Watching the Ayaan tulip grow in Amsterdam
Visitors to Amsterdam this spring will be see a new tulip growing in the park beside the Rijksmuseum. The Ayaan is deep purple in colour; it joins a group of rare plants known in Holland as "black" tulips.
On 4 November, in a ceremony at the Metropolitan Museum of Art in New York, the tulip was named after Ayaan Hirsi Ali in recognition of her defence of the human rights of Muslim women. Hirsi Ali completed the traditional naming ceremony by pouring champagne over the plant and declaring, "From now on, this tulip has the name 'Ayaan'".

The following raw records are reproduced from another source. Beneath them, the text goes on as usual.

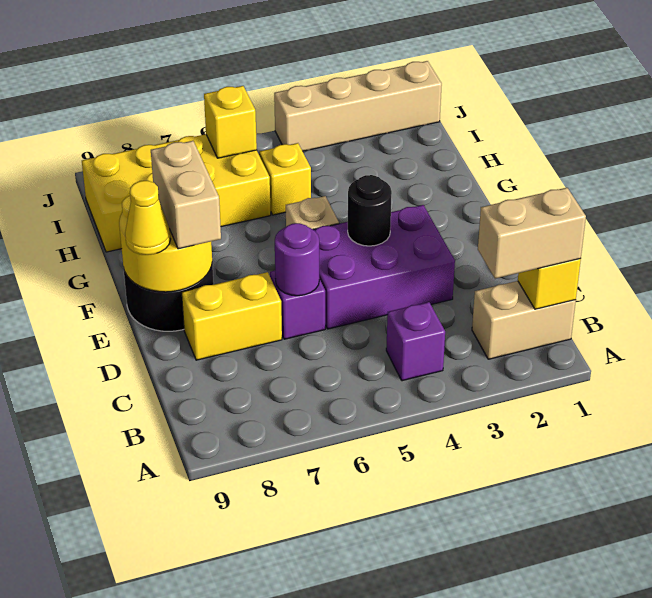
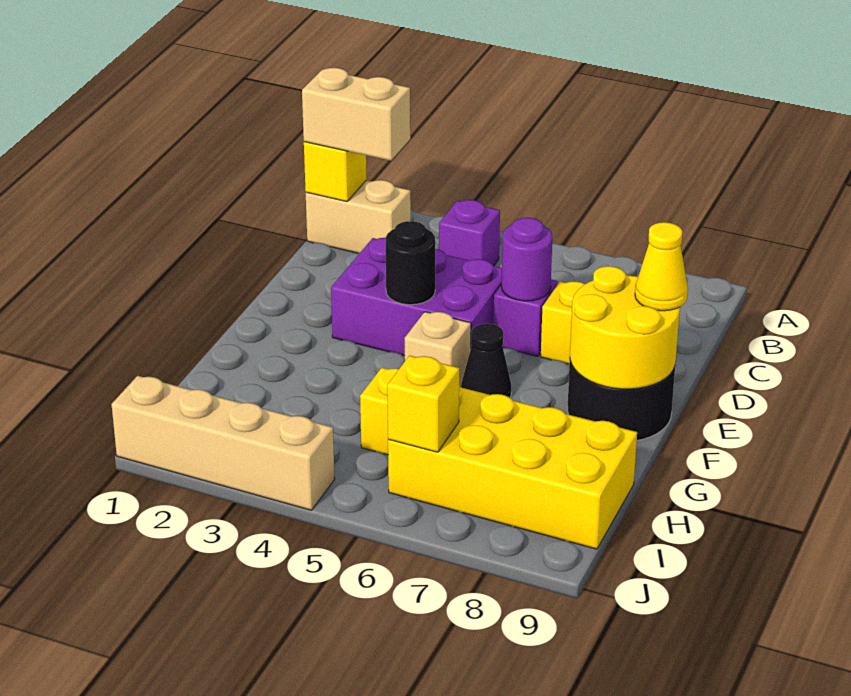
tan brick E8:F8 level 3 -> none
none -> black cone F6 level 1

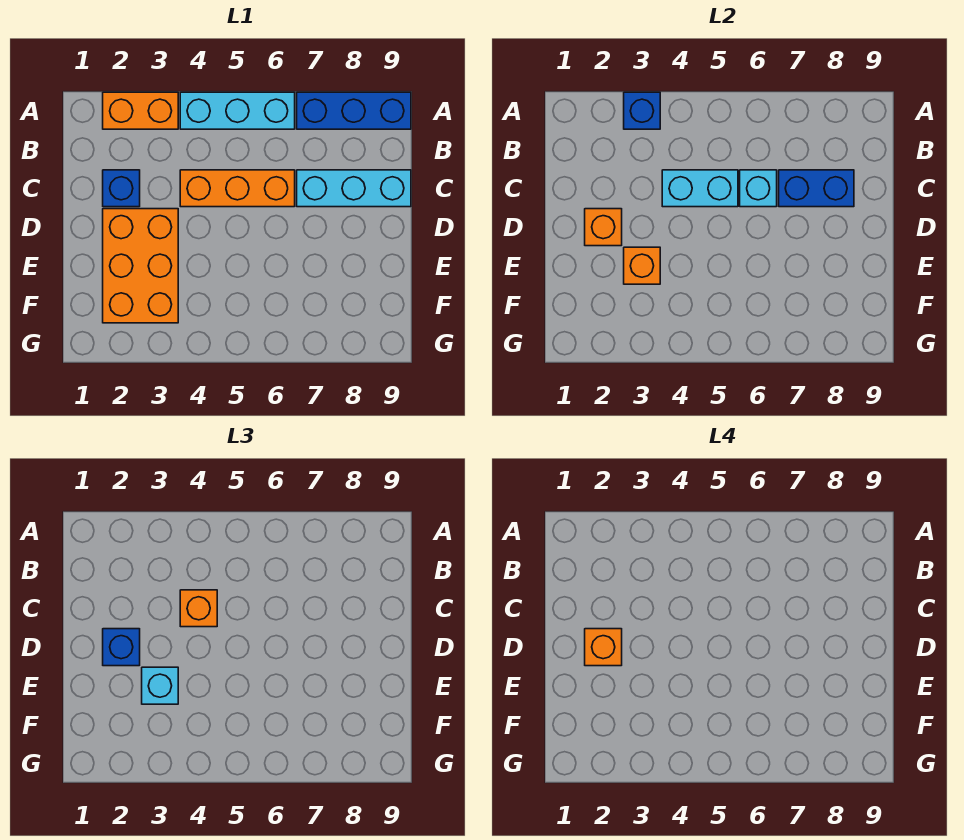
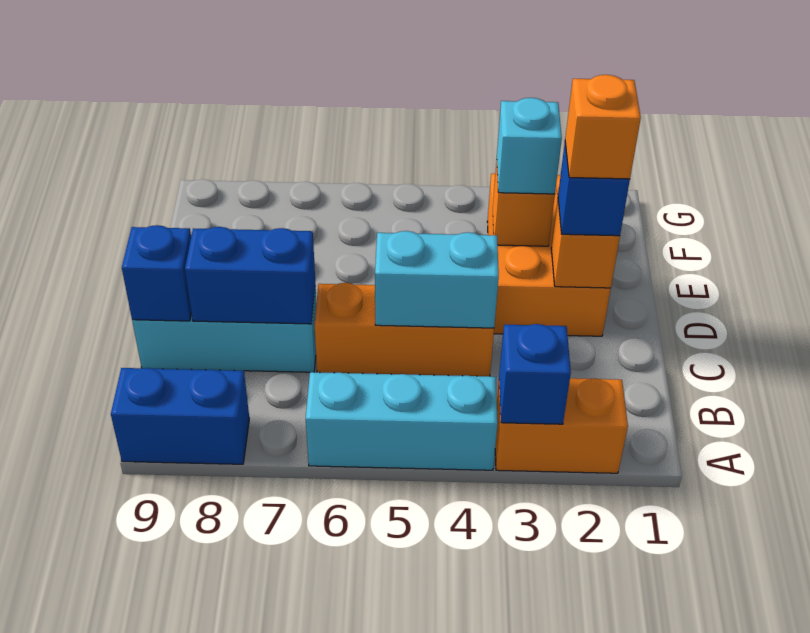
blue brick A7:A9 level 1 -> blue brick A8:A9 level 1
blue brick C2 level 1 -> blue brick C9 level 2
orange brick C4 level 3 -> none
cyan brick C6 level 2 -> none

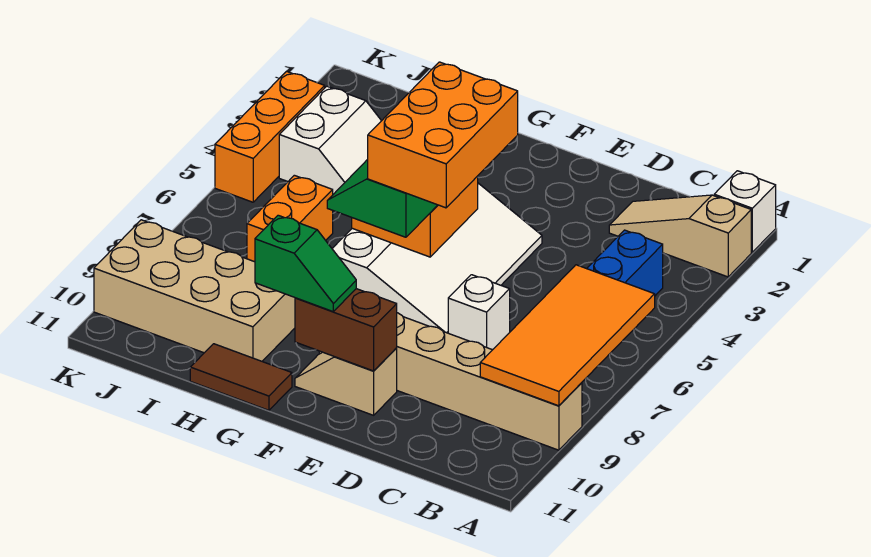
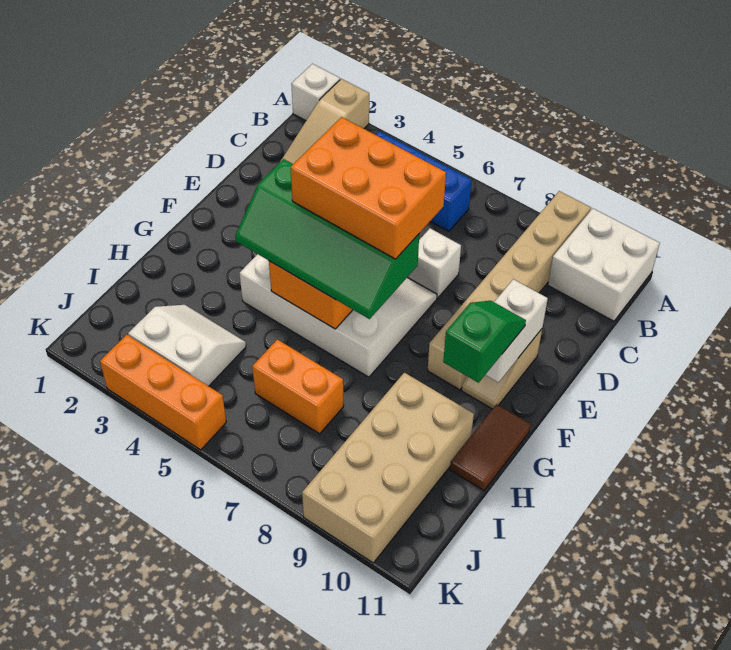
orange tile A6:B9 level 2 -> none
none -> white brick A10:B11 level 1
brown brick E10:F10 level 2 -> white brick E10:F10 level 2

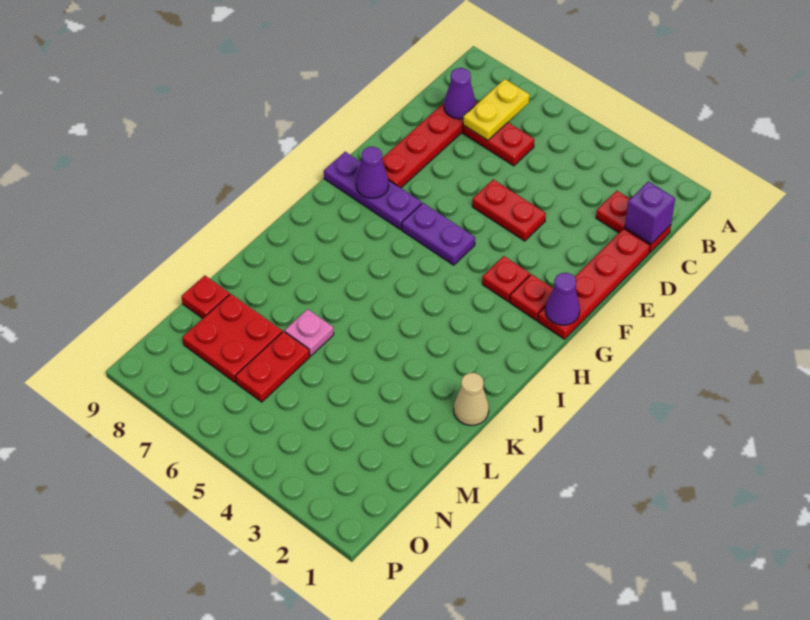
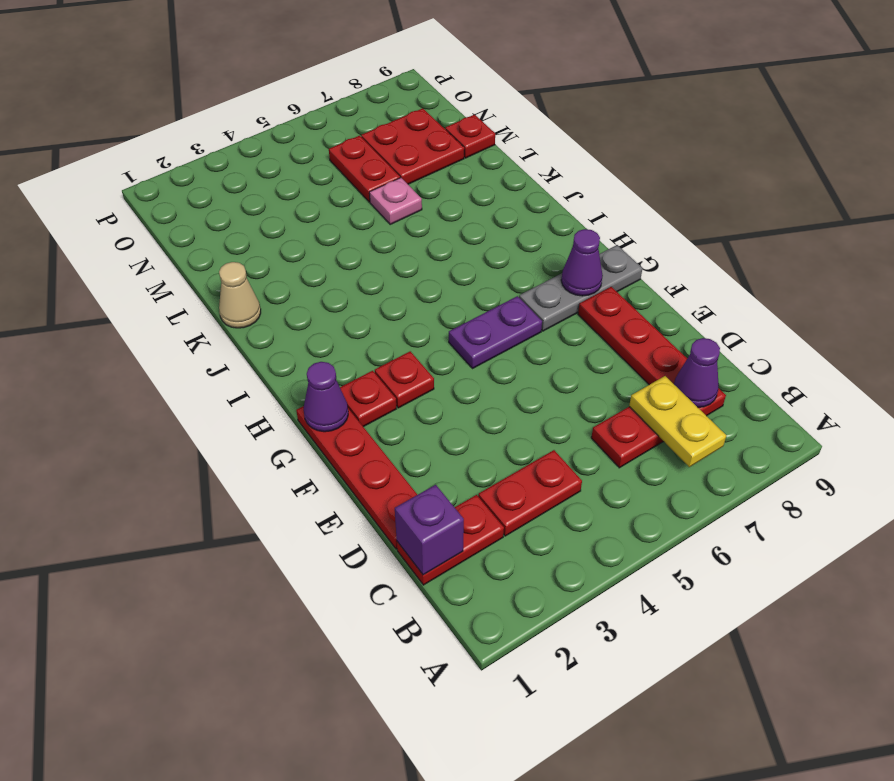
red plate E4:E5 level 1 -> red plate C3:C4 level 1
purple plate G7:G9 level 1 -> grey plate G7:G9 level 1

Ayaan Hirsi Ali is a native of Somalia. She emigrated to the Netherlands and was elected a member of the Dutch parliament. In 2004, she teamed up with Dutch film director Theo van Gogh to make Submission, a film about the mistreatment of women in Islam. Van Gogh was later murdered on an Amsterdam street by a Muslim extremist. Ayaan Hirsi Ali now lives in Washington, DC, where she works at the American Enterprise Institute for Public Policy Research, a conservative think tank.
The Ayaan tulip is a dark purple bulb hybridized by Lydia Boots, one of few women working in the male-dominated world of tulip hybridizing. Many experts consider Tulipa ayaan to be one of the finest results of the centuries-old quest of Dutch hybridizers to create a truly black tulip.